Heckington is both a village and a parish. The parish is about 117 miles north of London, 5 miles east of Sleaford and 11 miles west of Boston on the Swineshead road (now the A17 and A1121) that runs between Sleaford and Boston. The parish itself is bounded on the north by Asgarby and South Kyme parishes, to the west by Burton Pedwardine and on the south by Great Hale parish. The parish is from one to two miles broad and 6 miles long, extending five miles east of the village out to the South Forty Foot Drain. It covers about 5,300 acres.
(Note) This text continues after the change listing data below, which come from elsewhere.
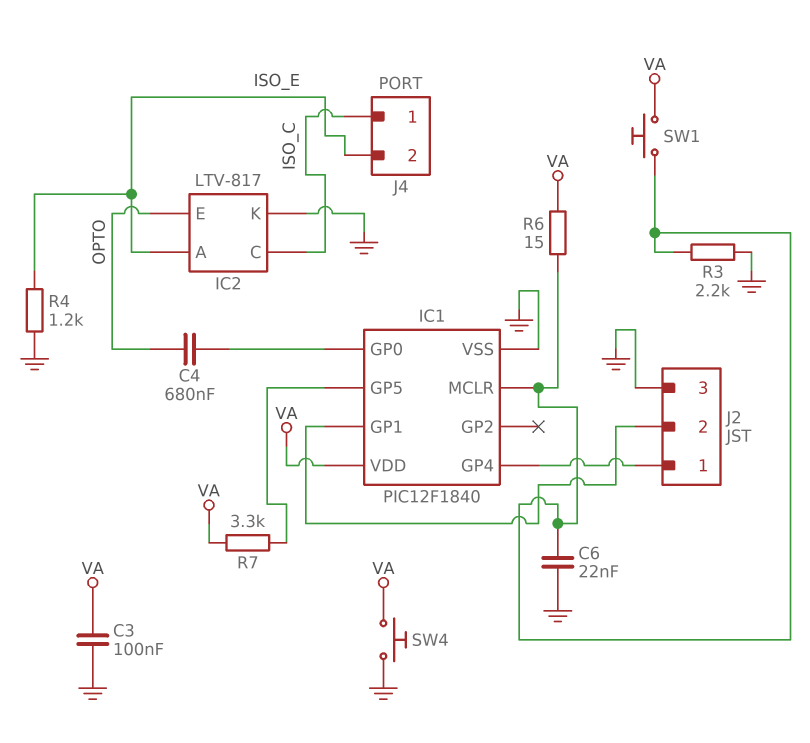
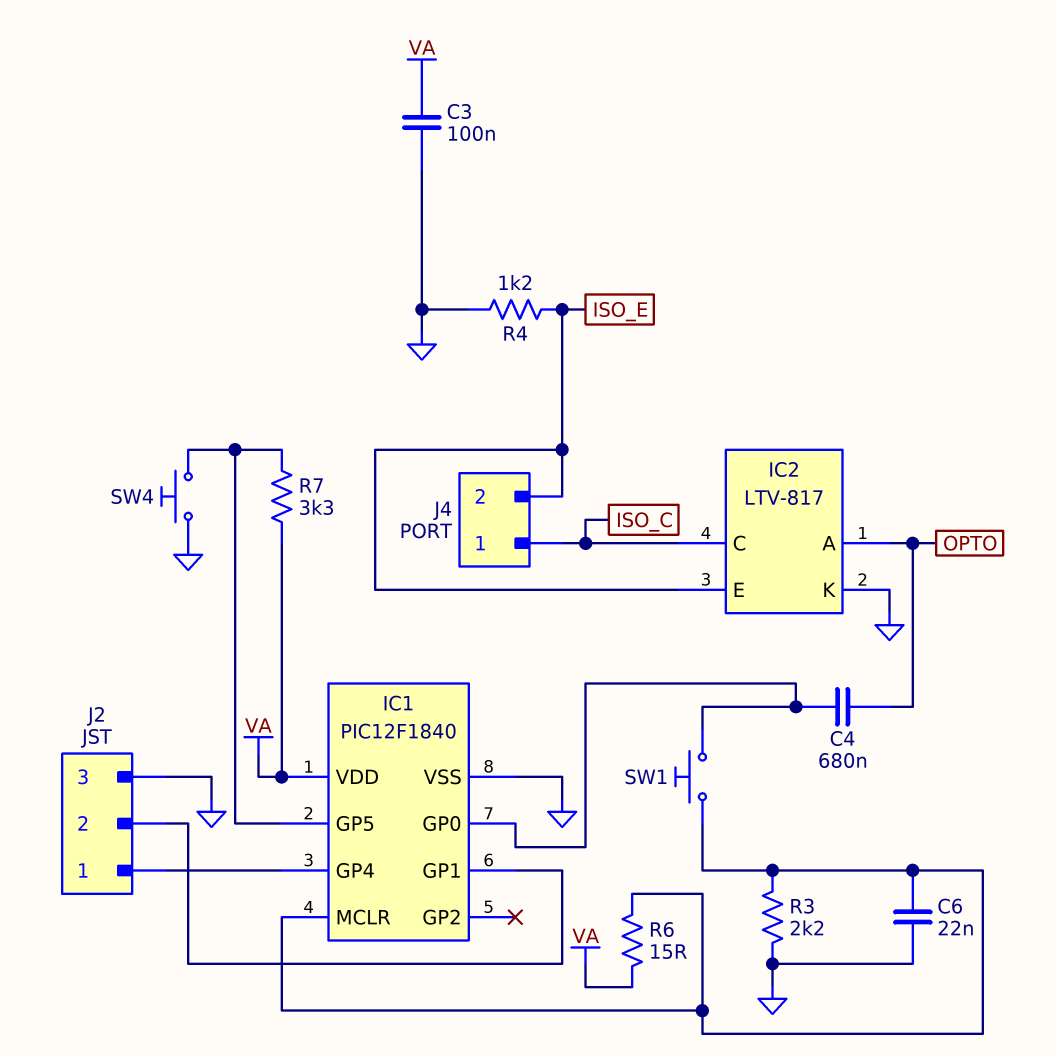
IC2 pin A: ISO_E -> OPTO
IC2 pin E: OPTO -> ISO_E
SW1: button (IC1/MCLR, VA) -> button (IC1/GP0, IC1/MCLR)
SW4: button (GND, VA) -> button (GND, IC1/GP5)

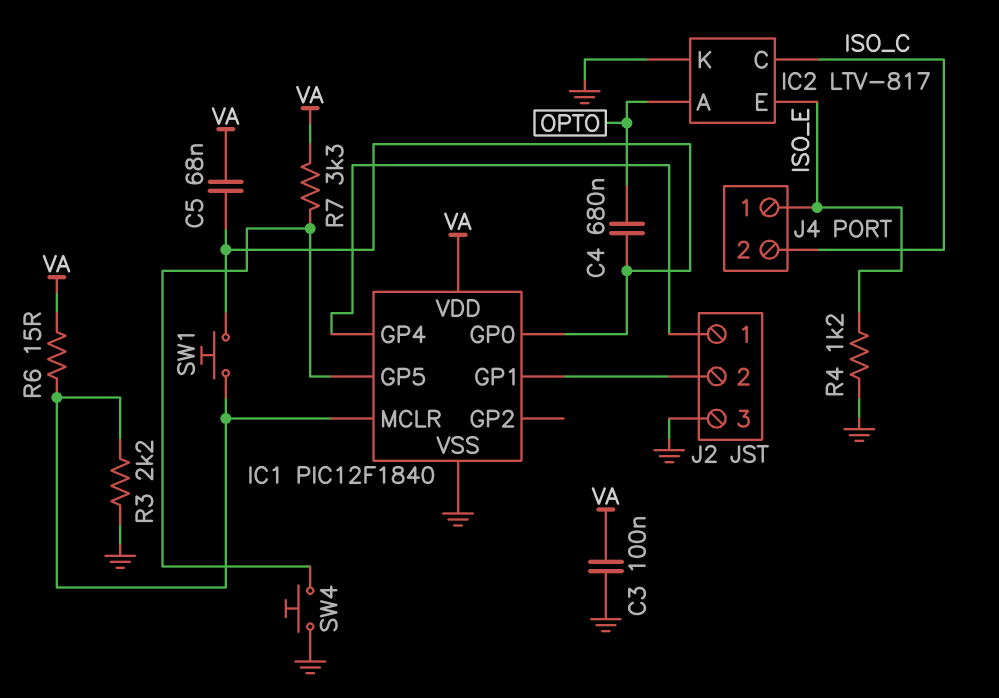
C5: none -> 68nF (IC1/GP0, VA)
C6: 22nF (GND, IC1/MCLR) -> none
J4 pin 1: ISO_C -> ISO_E
J4 pin 2: ISO_E -> ISO_C

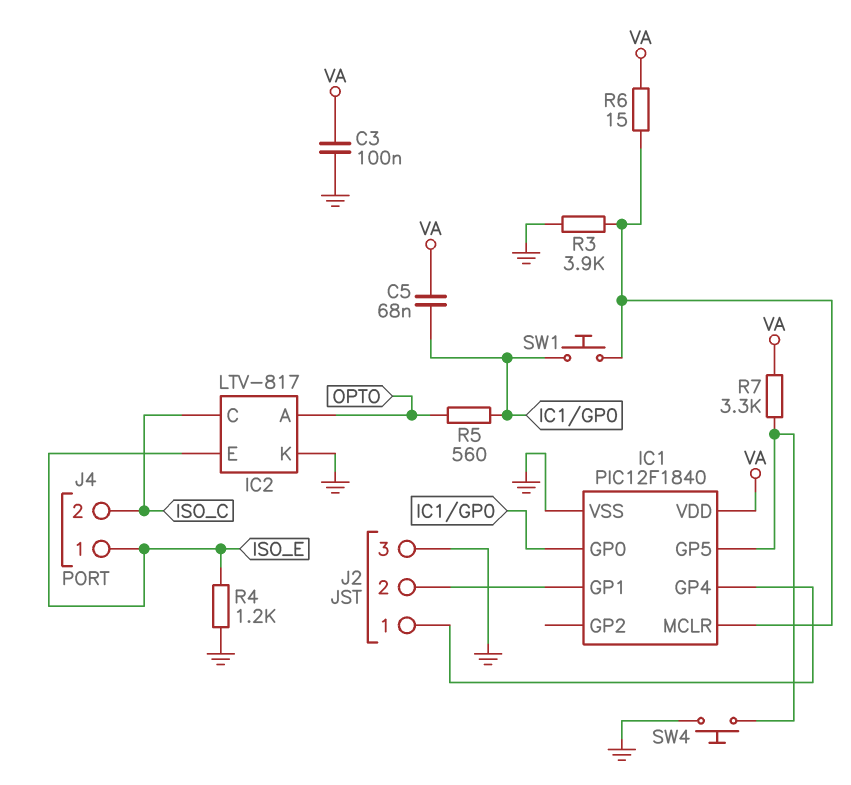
C4: 680nF (IC1/GP0, OPTO) -> none
R3: 2.2k (GND, IC1/MCLR) -> 3.9k (GND, IC1/MCLR)
R5: none -> 560 (IC1/GP0, OPTO)

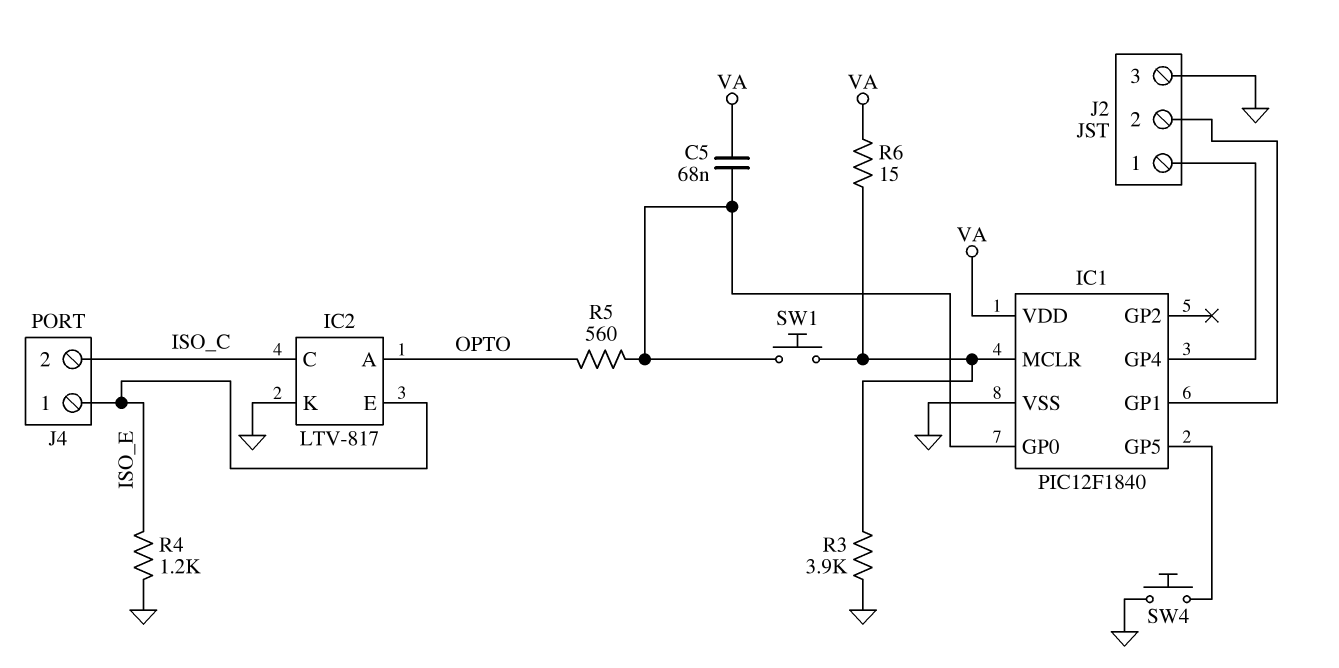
C3: 100nF (GND, VA) -> none
R7: 3.3k (IC1/GP5, VA) -> none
The village of Heckington is now a small town, situated on a slight hill overlooking the Fens to the east. The Car Dyke passes just east of town. The hamlet of Garwick (or Garrick) is about two miles east of Heckington on the road to Boston. East Heckington lies a mile further east on the same road and the hamlet of Garwick (Garrick) lies on the Boston road two miles east of the village. If you are planning a visit:
It is probably easiest to take the A17 and take the B1394 turnoff (either one) and follow that road into town.
Watch for the sign! John LUCAS has a photograph of the Village Sign on Geo-graph, taken in August, 2011.
In the 1086 Domesday Book, the parish is shown as held by Gilbert de GAUNT.
In 1841, the principal land owners were the SCOTT, GODSON, LEESON, CHRISTOPHER, LEIVESLEY, KELHAM, GLEED and FOSTER families.
In 1900, the principal land owners were Mrs. William LITTLE, Mrs. Charles Henry LITTLE, George GODSON, Hussey PACKE of Leicestershire, the trustees of Charles SHARPE, The Rev. Joseph Mason AUSTEN of London, Mr. Martin CHRISTOPHER, Mr. Edwin REDSHAW, and Mrs. Joseph GODSON.
In 1913, the principal land owners were Mrs. William LITTLE, Mrs. Charles Henry LITTLE, Edward Hussey PACKE of Leicestershire, the trustees of Charles SHARPE, Edward Lewis Tennant AUSTEN, Ernest Henry GODSON, Mr. Martin CHRISTOPHER, Mr. Edwin REDSHAW, John Henry BUNTING of Spalding, and Frederick WARD.
The name derives from the Old English Heca+ing+tun, meaning "estate associated with Heca". It appears as Hechintune (some sources show Eschintune) in the 1086 Domesday Book. A. D. Mills, "A Dictionary of English Place-Names," Oxford University Press, 1991.
The locals pronounce the village name as "Eckington", dropping the "H" in true British fasion.
Here's a newspaper clipping mentioning the village. Unfortunately, the newspaper´s name is lost, but the date is 27 Oct. 1917. Right-hand columns are incomplete but I think it is possible to work out most of the context. I´ve used * to indicate gaps of lengths I could only guess at: Diane Maltby
WOUNDED, BUT MA *PROGRESS.- On Monday last, * Corporal S. Beck, of the Li* an official intimation from * that their son was lying * at a Casualty Clearing Sta* from severe wounds. Corpl. * in France two years, and hi* will be glad to learn that a * ed in several places by shrap* ing satisfactory progress.
WAR SAVINGS ASSOC* Meeting of the Committee w* parish room, on the 18th * Godson presiding. At the * Rev. Twentyman, a vote* on the sudden bereavement * member, Mr. T. Curt, w* passed. Mr. W. Key, the * presented a statement, sh* members now number 243, * and 98 males, and amount* September, 1916, £5,583 17s. * purchased 7.205 at 15s 6d * resolved that in future o* completing his card, he sh* earliest dated certificate h* sociation. The auditor's * half-year ended 30th Septe* read. The committee c* members on what has been * trust that more will join * work. It is a splendid inv[?] * spare cash, and it is helping* war. The hon. Secretary at * room on Saturdays, from 7 * he, or his co-worker, Mr. * pleased to call on any like [?] * Try our Crown Mixtur* Higgs, Sleaford - Advt.
Bastardy cases would be heard in the Sleaford petty session hearings every Monday.
In 1720, William Taylor left a yearly charity of £24 for poor people not on parish relief. He included four cottages in the village, a house and 12 acres of land. Two of the cottages were burned down about 1835, and the other two were occupied rent-free by poor widows.
At the enclosure of the common lands in 1764, 44 acres were set aside for the poor.